執筆者:いちご 28歳 女性 経験年数5年

たくさんの感動と感謝の言葉

私は、助産師として病院・クリニックでの勤務経験があります。

助産師というと、「赤ちゃんを取り上げる人」というイメージを持つ方が多いのですが、出産に立ち会わせていただくこと以外にも助産師の仕事や役割がたくさんあります。

大きく分けると、「外来」「分娩室」「病棟」の仕事があります。

外来では、毎日たくさんの患者さまが来院されます。妊娠中の方ももちろんいらっしゃいますし、不妊治療をされている方、ガン検診を受けられる方など、健康な方も病気で治療されている方もいらっしゃいます。

妊娠して初めて赤ちゃんの姿を見て、感動の涙を流されている場面に遭遇することもあります。また、病気の治療をされていてなかなか効果がなく、涙を流されている場面に遭遇することもあります。

嬉しいときも、悲しいときも、私たち助産師は患者さまに寄り添います。

そうすることで、より笑顔になられたり、「そばにいてもらえて安心しました。」「前向きになれました、ありがとうございます。」そういう姿が見られることはとても嬉しいです。

分娩室では、日々出産に立ち会わせていただきます。何時間、ときには何十時間にもおよぶ陣痛を私たち助産師は産婦さんとご家族の方と一緒に過ごします。

陣痛を乗り越え、赤ちゃんが無事に生まれ、元気な産声を聞いた瞬間は何度立ち会わせていただいても感動でいっぱいになります。

また、「元気に取り上げて下さってありがとうございます」「○○さん(私)にそばにいてもらえて良かった、安心しました」と感謝されたときは、助産師になって良かったと改めて感じる瞬間です。

病棟では、妊娠中で切迫流産・早産の方や悪阻の方、婦人科疾患で治療されている方が入院されています。

不安を抱えて入院されている患者さまに寄り添い、笑顔で退院される姿を見ると、嬉しくなります。

また、病棟では、産後のお母さんと新生児のお世話もさせていただきます。

とくに初めて出産されたお母さんは慣れない育児に悩み、時に涙を流されることもあります。

しかし、お母さんに寄り添い、励まし、初めからできなくていいこと、できていることを伝えることで、お母さんが笑顔になったり、「話を聞いてもらえて安心しました」と言ってもらえたりしたときは、助産師になって良かったと感じます。

家族や友人の力になれる

実は、助産師になって良かったと感じるのは、仕事上だけではありません。

助産師をしているため、月経不順や子宮ガン検診といった婦人科のことや、妊娠・出産・育児に関することなどたくさんのことを家族や友人に相談してもらえます。

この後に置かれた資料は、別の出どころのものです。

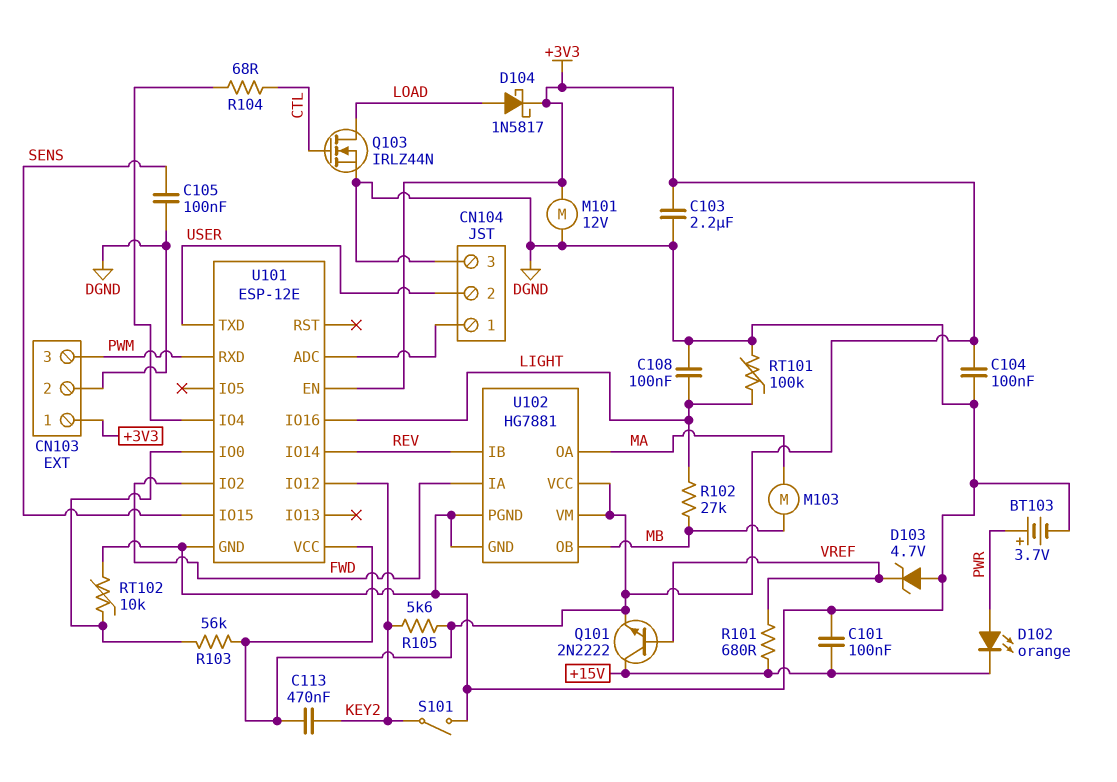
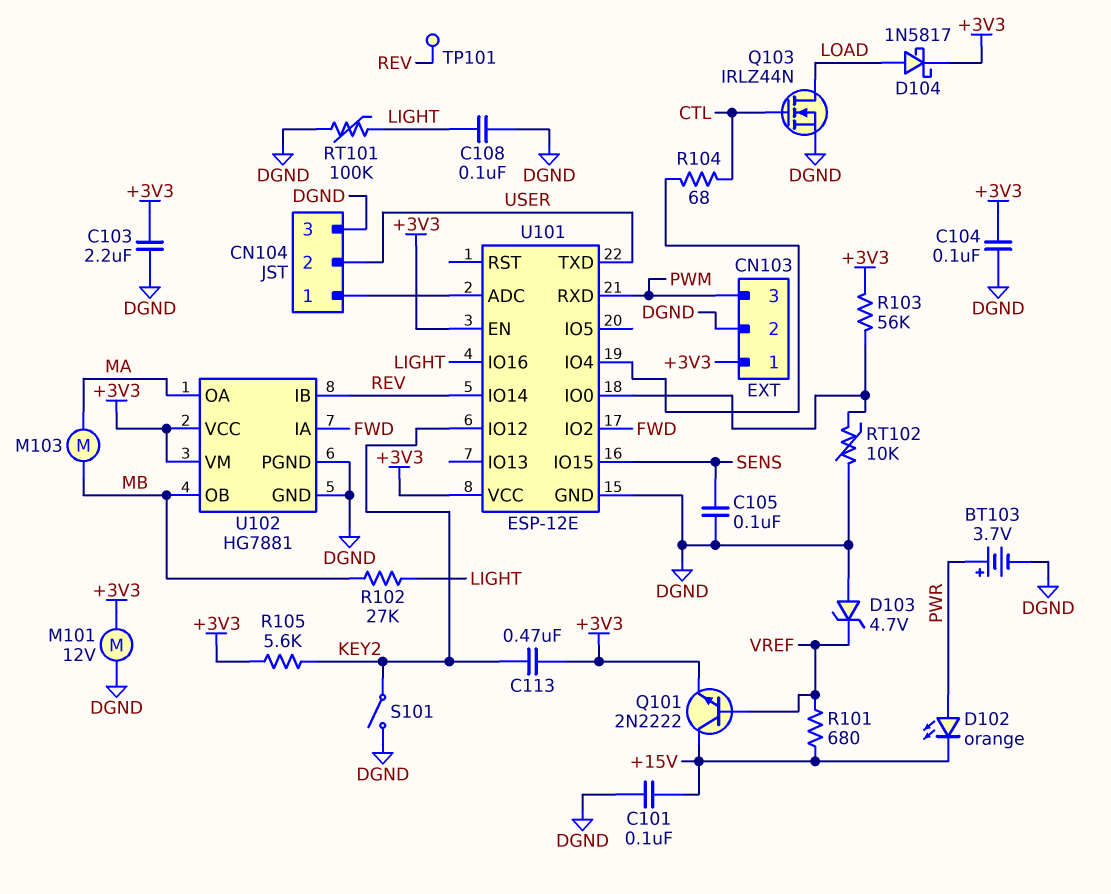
TP101: none -> test point (REV)

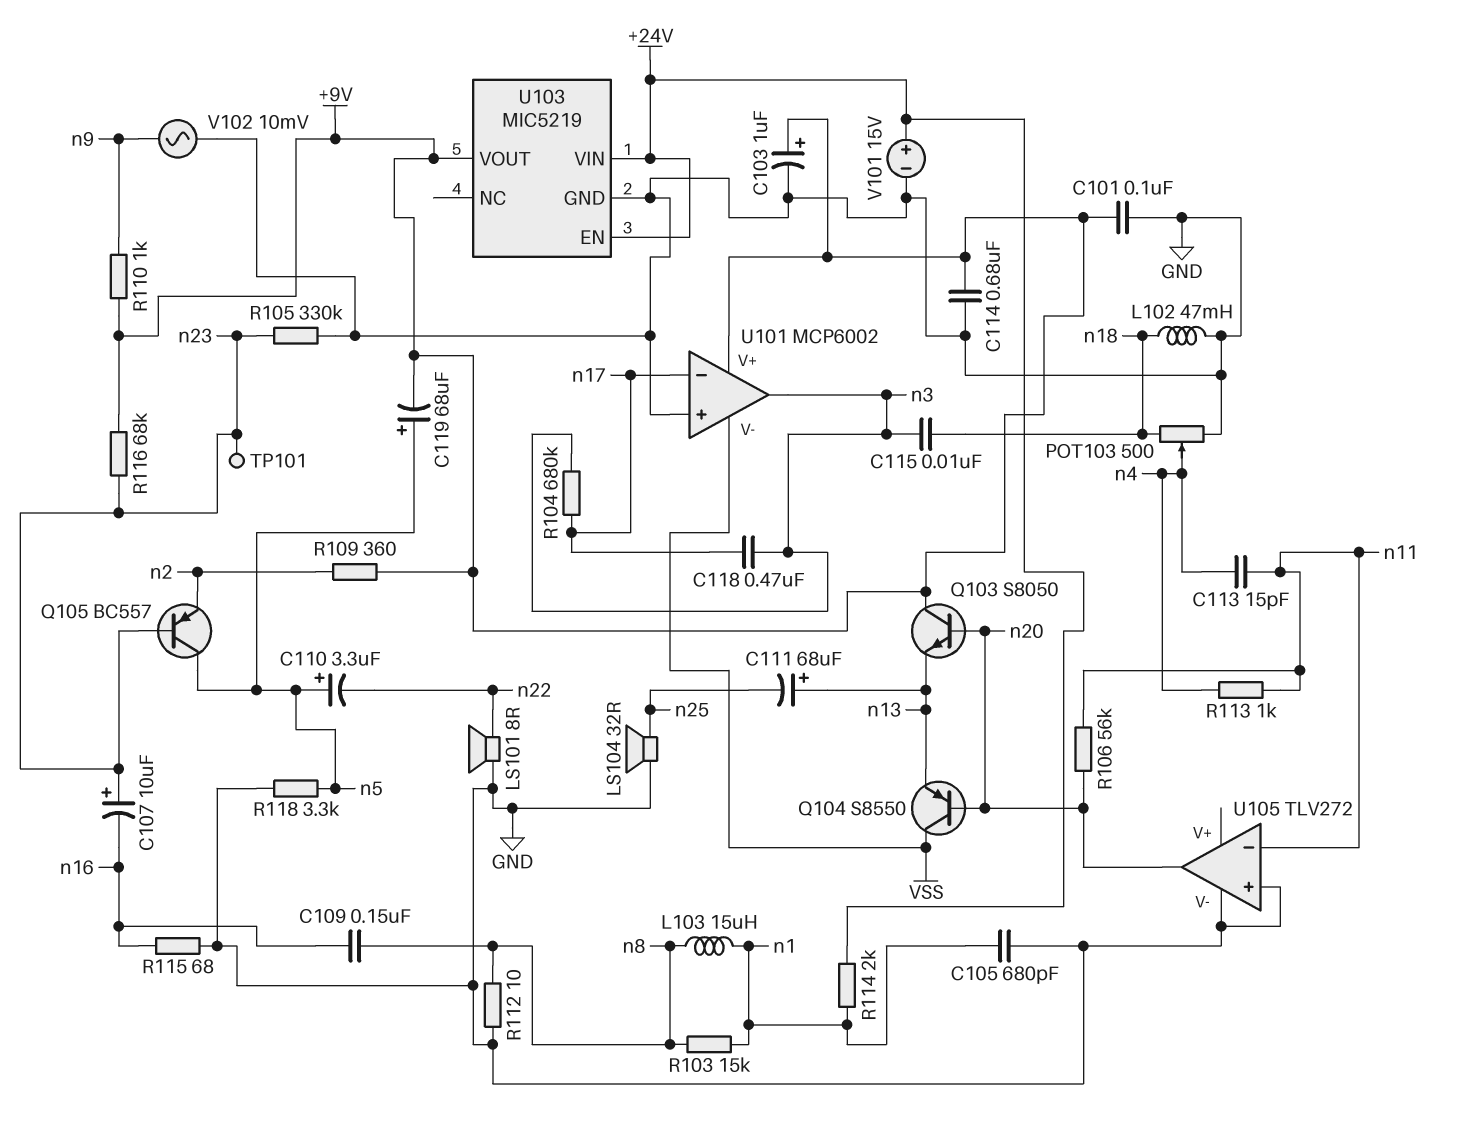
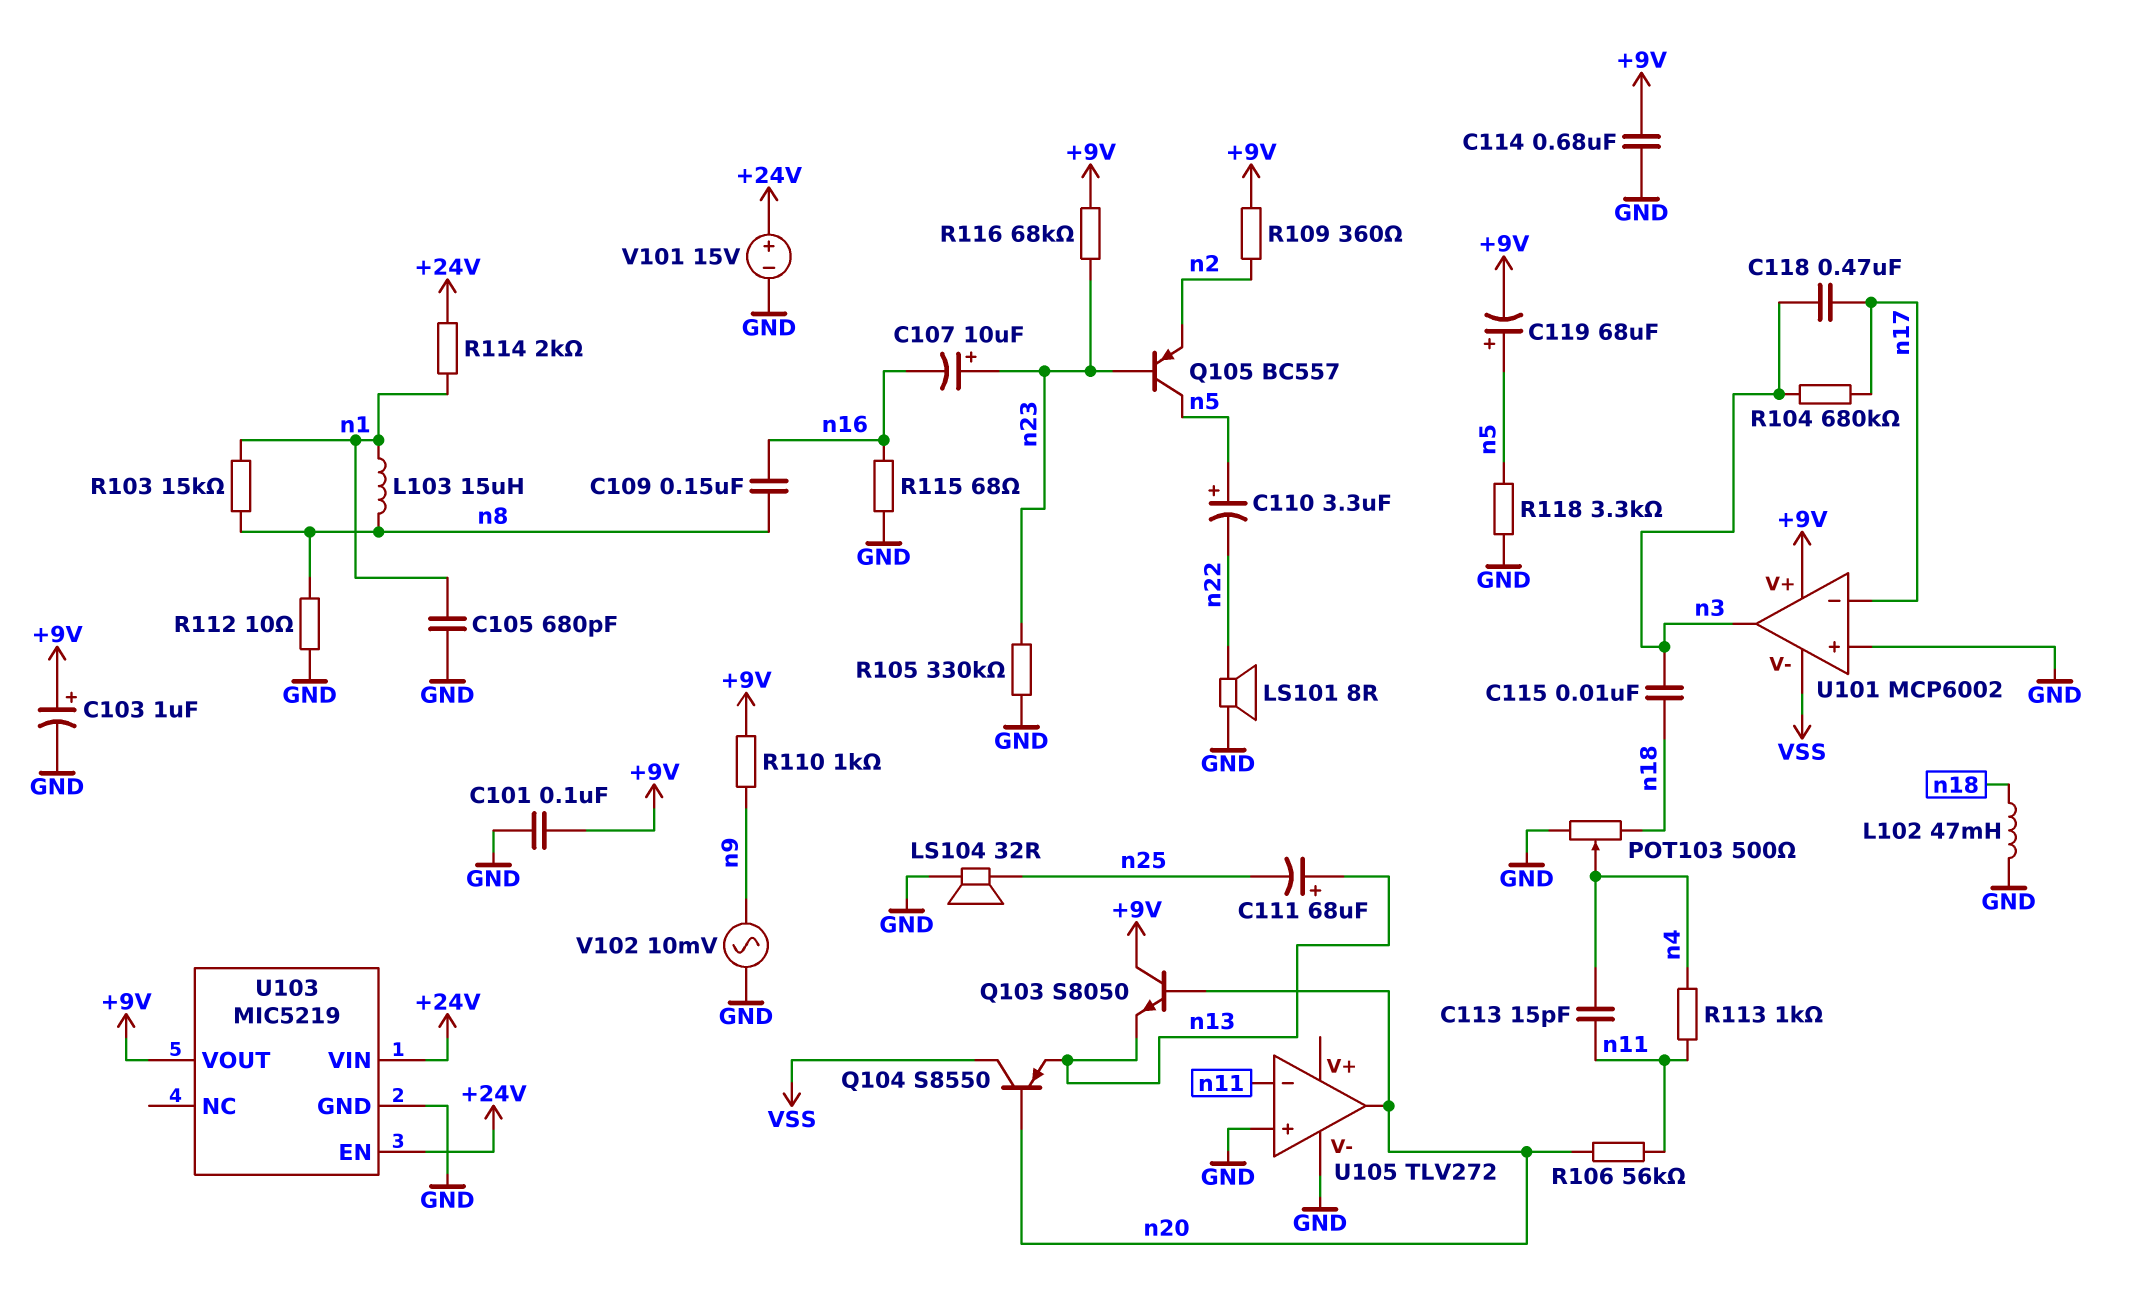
TP101: test point (n23) -> none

家族や友人の不安や悩みに寄り添うことができたり、一緒に解決策や良い方法を見つけたりして「相談して良かった。」「身近にすぐ相談できるプロがいるから安心。」と言ってもらえるのはとても嬉しいことです。

私が助産師を目指した理由の一つに、身近な人の役に立ちたかったというのがあるので、そう言ってもらえると助産師になって良かったと感じます。